Artykuły

Flirtuję z popkulturą

- Reżyseria to gospodarka rabunkowa przeprowadzona na swoim własnym organizmie. Ja po każdej realizacji nadaję się do reanimacji. Zwykle po premierze zaczynam chorować. I nigdy nie wiadomo, co mi właściwie dolega - mówi MARIUSZ TRELIŃSKI, reżyser, dyrektor artystyczny Teatru Wielkiego - Opery Narodowej w Warszawie.

Wprawdzie gabinet dyrektora Opery Narodowej nie przypomina gabinetu psychoanalityka, ale im dłużej rozmawiamy, tym bardziej czuję, że obita czerwona, skórą kanapa zmienia się w kozetkę, a nasza rozmowa - w seans psychoanalizy. Mariusz Treliński mówi o tym, co najgłębsze, co porusza go w życiu i sztuce. Jest szczery, demoniczny i uwodzicielski. Cały on.

Twoje opery to dziwne, niepokojące obrazy, to jakby sen na jawie?

- Przed każdą realizacją bardzo długo słucham muzyki. W trakcie tego słuchania, kiedy mam słuchawki na uszach w wannie, w lesie, w pracy, w samochodzie i w sklepie, rodzą się pewne obrazy, sceny. Słuchając, próbuję wyobrazić sobie pewien świat, niejako śniąc na jawie. To jest proces, od którego trudno się uwolnić. Ostatnio z Szanghaju dzwonił do mnie Boris Kudlićka, który robi scenografie naszych oper. Powiedział, że jest w sklepie z lalkami Barbie, bo kupował je swojemu dziecku, i ten sklep jest idealną dekoracją do przygotowywanej przez nas opery "Turandot". Przysłał mi zdjęcie, które mnie zachwyciło! Więc możesz uznać, że jesteśmy z Borisem jak lunatycy, którzy nawet w sklepie z zabawkamł w Szanghaju znajdą klucz do swojej sztuki.

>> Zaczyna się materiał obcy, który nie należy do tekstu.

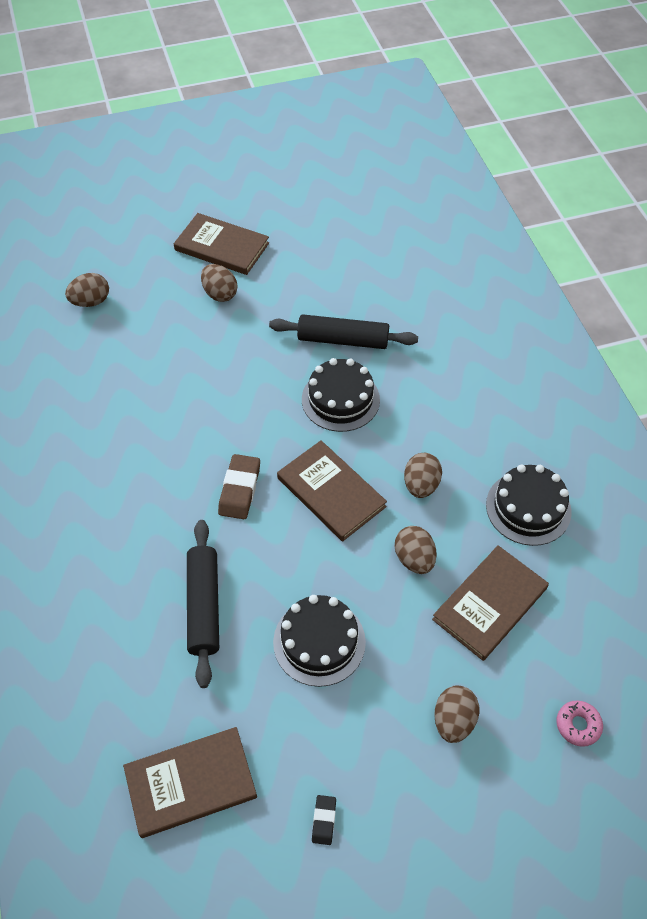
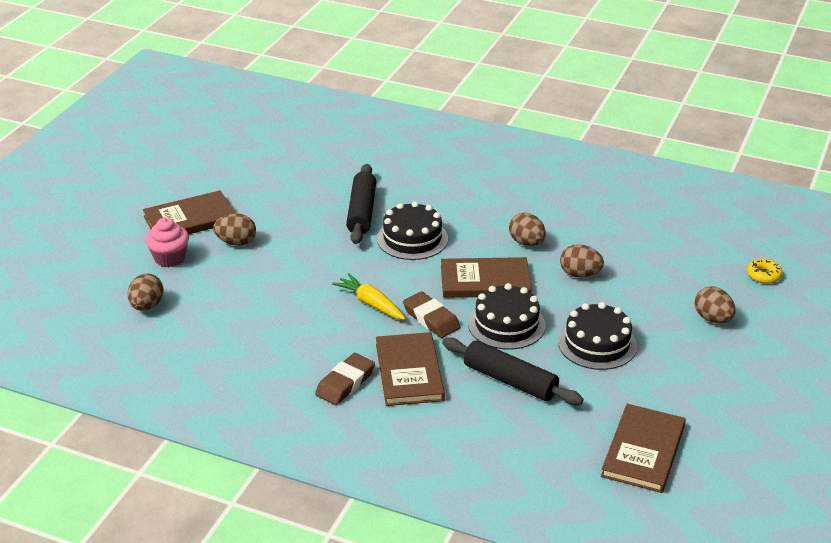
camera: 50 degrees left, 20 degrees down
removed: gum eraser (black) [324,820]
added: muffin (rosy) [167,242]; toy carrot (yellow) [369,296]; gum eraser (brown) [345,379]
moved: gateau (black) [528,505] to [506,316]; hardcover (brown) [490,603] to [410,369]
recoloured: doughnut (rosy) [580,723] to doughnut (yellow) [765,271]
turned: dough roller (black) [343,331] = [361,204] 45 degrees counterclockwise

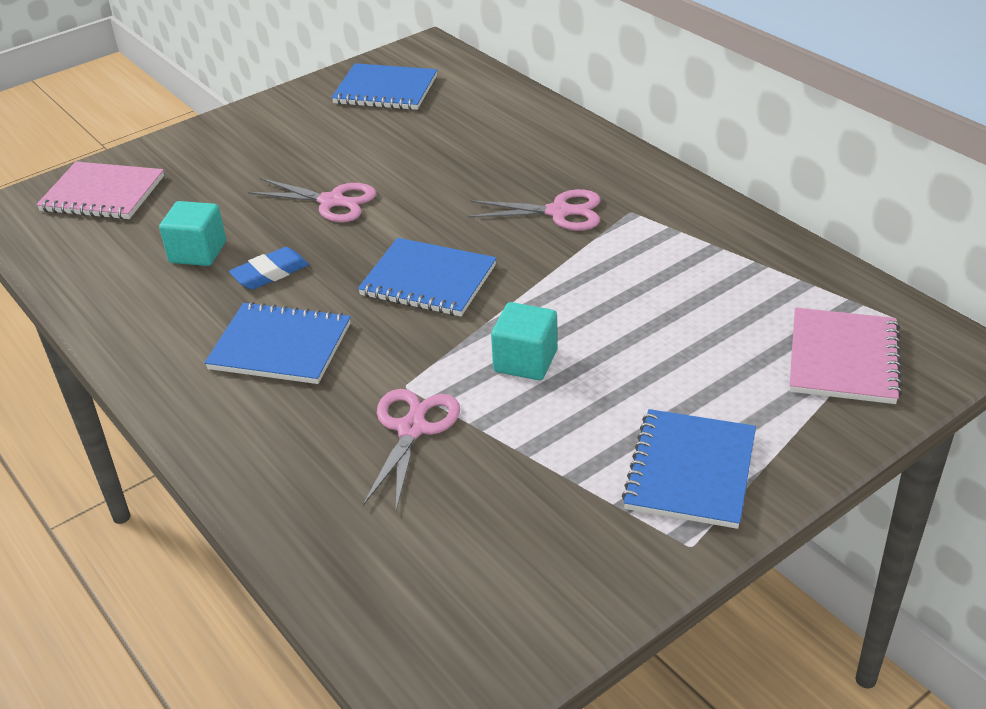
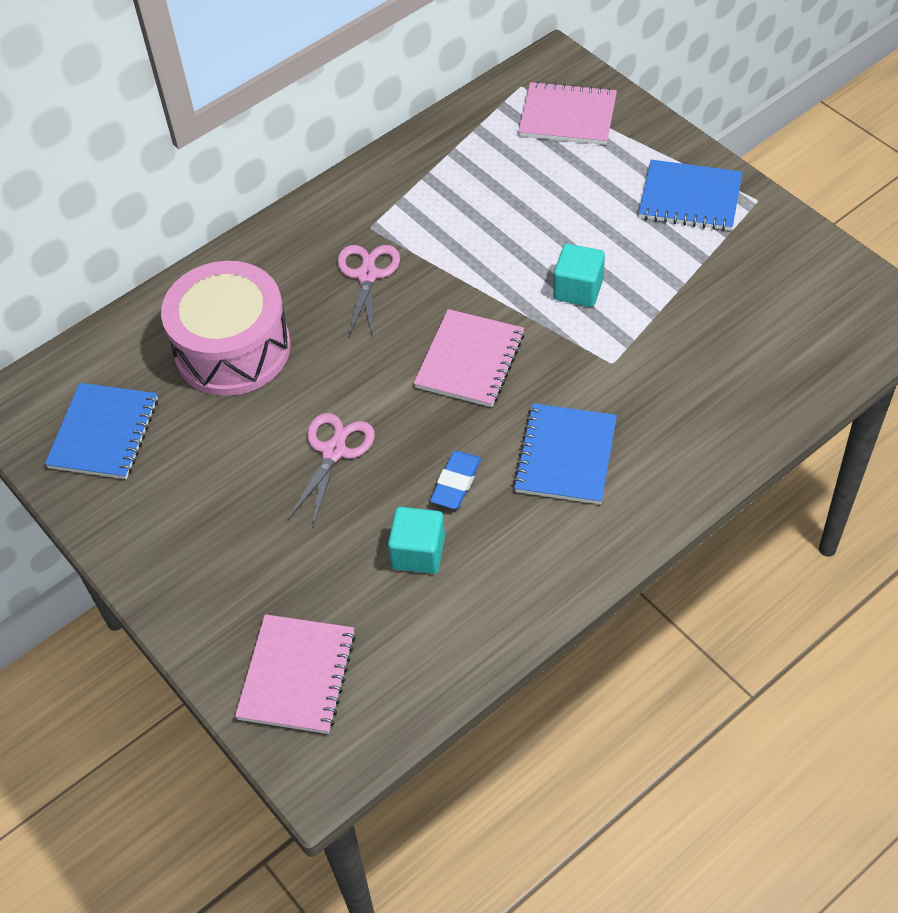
camera: 90 degrees left, 15 degrees up
removed: scissors (rosy) [411,450]
added: snare drum (rosy) [226,328]
recoloured: notepad (cobalt) [427,277] to notepad (rosy) [469,358]
turned: gum eraser (cobalt) [269,268] = [455,480] 60 degrees clockwise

A co Ci się, śni, kiedy już położysz się w łóżku? Od dłuższego czasu nic mi się nie śni. A jak to było kiedyś?

- Kiedyś śniłem i zapisywałem swoje sny. Nauczyłem się to robić niemal bez rozbudzania, po ciemku. Przesuwając palcem po kartce, szybko notowałem obrazy, żeby mi nie umknęły. Potem te notatki wykorzystywałem w pracy. Ale to się skończyło. Lunatyk nie ma kontroli nad sobą, jest we władaniu podświadomości.

Reżyser nie może tracić kontroli, bo staje się amatorem. Robienie opery to wielka batalia, która musi być zaplanowana w najdrobniejszych detalach. Muszę być precyzyjny, świadomy skutków. Więc z jednej strony poddaję się temu, co jest tajemnicą, a z drugiej muszę wszystko kontrolować. Oto przykład: w "Traviacie" mamy 46-metrową ruchomą dekorację. Musieliśmy z Borisem wyliczać ruchy tej dekoracji w kontekście poruszania się solisty, który powinien wyjść z tyłu i pojawić się na scenie, kiedy ona dojedzie do właściwego momentu. Na tych dekoracjach przemieszcza się cały chór, bardzo duża masa, powstaje więc dodatkowo problem bezpieczeństwa. Scena musi być dla nich bezpieczna. Boris żartuje, że czuje się często jak architekt, który buduje mosty. A więc mówiąc krótko, opera to sen, który musi ziścić się na jawie. A żeby się ziścił, trzeba z obłoków zejść na ziemię. W szkole filmowej na pierwszym roku zrobiłeś bardzo dziwną etiudę dokumentalną. Wszyscy filmowali biedne łódzkie podwórka, Ty nakręciłeś pustą szkolną klasę, a w tle dzieci opowiadły swoje sny.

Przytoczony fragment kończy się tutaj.